Parapsittacopes Temporal range: Early Eocene PreꞒ Ꞓ O S D C P T J K Pg N ↓

Scientific classification
- Kingdom: Animalia
- Phylum: Chordata
- Class: Aves
- Clade: Passerimorphae
- Family: †Psittacopedidae
- Genus: †Parapsittacopes Mayr, 2020
- Type species: †Parapsittacopes bergdahli Mayr, 2020

= Parapsittacopes =

Extinct genus of birds

Parapsittacopes is an extinct genus of psittacopedid bird from the Early Eocene London Clay, United Kingdom. The genus contains one species, Parapsittacopes bergdahli.

== Discovery and naming ==
The holotype of Parasittacopes was collected from the London Clay near Walton-on-the-Naze by Paul Bergdahl of Kirby-le-Soken, a private collector. The specimen later became available to science with the help of Bergdahl's son, and is designated SMF Av 653. The specimen consists of a partial skeleton, including the skull, some of the jaw bones, several vertebrae, parts of the scapula, coracoid, and furcula, parts of many wing bones, and significant portions of the legs and feet.
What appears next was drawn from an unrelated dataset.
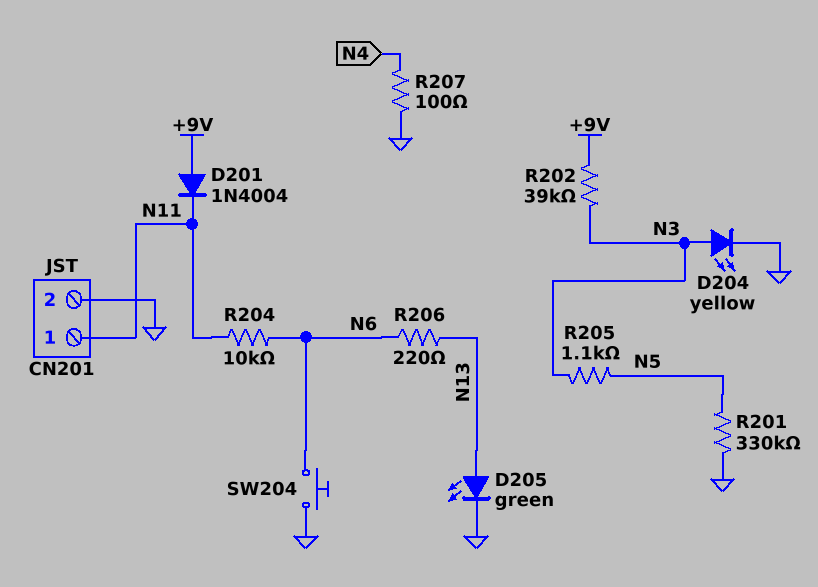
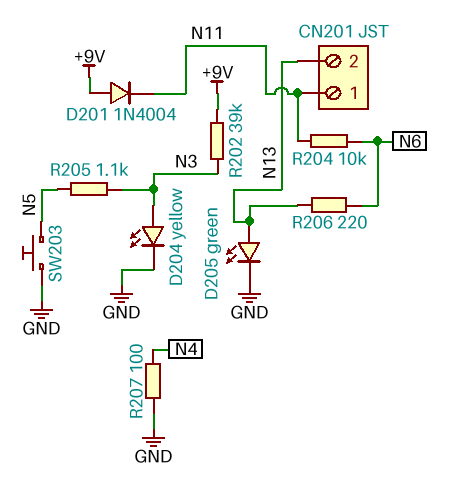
CN201 pin 2: GND -> N13
R201: 330k (GND, N5) -> none
SW203: none -> button (GND, N5)
SW204: button (GND, N6) -> none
In 2020, Parapsittacopes bergdahli was described as a new genus and species of psittacopedid by Gerald Mayr. The generic name is from Greek para, meaning "next to", and Psittacopes, the type genus of the Psittacopedidae to which Parapsittacopes is referred. The specific ephitet bergdahli is after Paul Bergdahl, the collector who initially discovered and excavated the holotype.

In 2022, additional material of the specimen NMS.Z.2021.40.43 was referred to Parapsittacopes. This specimen preserves bones of the wings, including parts of the ulnae, a radius, portions of the humerus, a left coracoid, part of a scapula, and several bones of the manus.

==Description==
Parapsittacopes was a moderately small bird, about the size of the Speckled mousebird (Colius striatus). The upper beak is less than half the length of the skull as a whole, and is short and wide. The openings of the nostrils are very large. The beak is comparable to that of the Bohemian waxwing (Bombycilla garrulus). The coracoid bears a large procoracoid process, protruding from the side of the bone, and does not have a foramen for the supracoracoid nerve but rather a groove. The keel has a sharply pointed tip which protrudes forward. The humerus is short and wide, resembling that of mousebirds. The ulna is longer than the radius. In the pelvis, the ilium is not co-ossified with the synsacrum, a condition rare in modern arboreal birds. The femur is relatively long. There is a depression of the trochlea of the third toe and a splayed trochlea of the fourth toe, indicating that Parapsittacopes had a zygodactyl foot arrangement.

==Classification==
Parapsittacopes was a member of the Psittacopedidae, a family of small birds that are likely a stem lineage related to the Passeriformes, the songbirds. Cladogram after analyses based solely on morphological data, Mayr (2020):

However, this morphological analysis does not agree with studies based on DNA. When constrained to those molecular results, Parapsittacopes, along with the rest of the Psittacopedidae, were found to be most closely related to a clade of the Passeriformes and the Zygodactylidae, another extinct family of small arboreal birds of the Eocene.

==Palaeobiology==
Parapsittacopes had a unique beak shape among the Psittacopedidae, which may be compared to extant birds: large nostrils and the curve of the beak resemble that of swifts and treeswifts, while the outline of the bill is similar to that of waxwings. This beak shape indicates that Parapsittacopes might have eaten fruit and caught insects by flying out from a perch. The resemblance in beak shape to swifts and treeswifts suggest that Parapsittacopes primarily ate insects. Unlike in modern songbirds and in the Zygodactylidae, Psittacopes has short legs, which might indicate that it walked on trees on the ground less than songbirds, rather choosing to remain perched on branches.

The beak shape of Psittacopes also provides insight into the disappearance of birds like it and Psittacopes. These birds had specialised diets and feeding styles, as shown by the variety of beak types they had. This could have made them more vulnerable to competition, facilitating the replacement of this family, one of the first kinds of neornithean to be small and arboreal.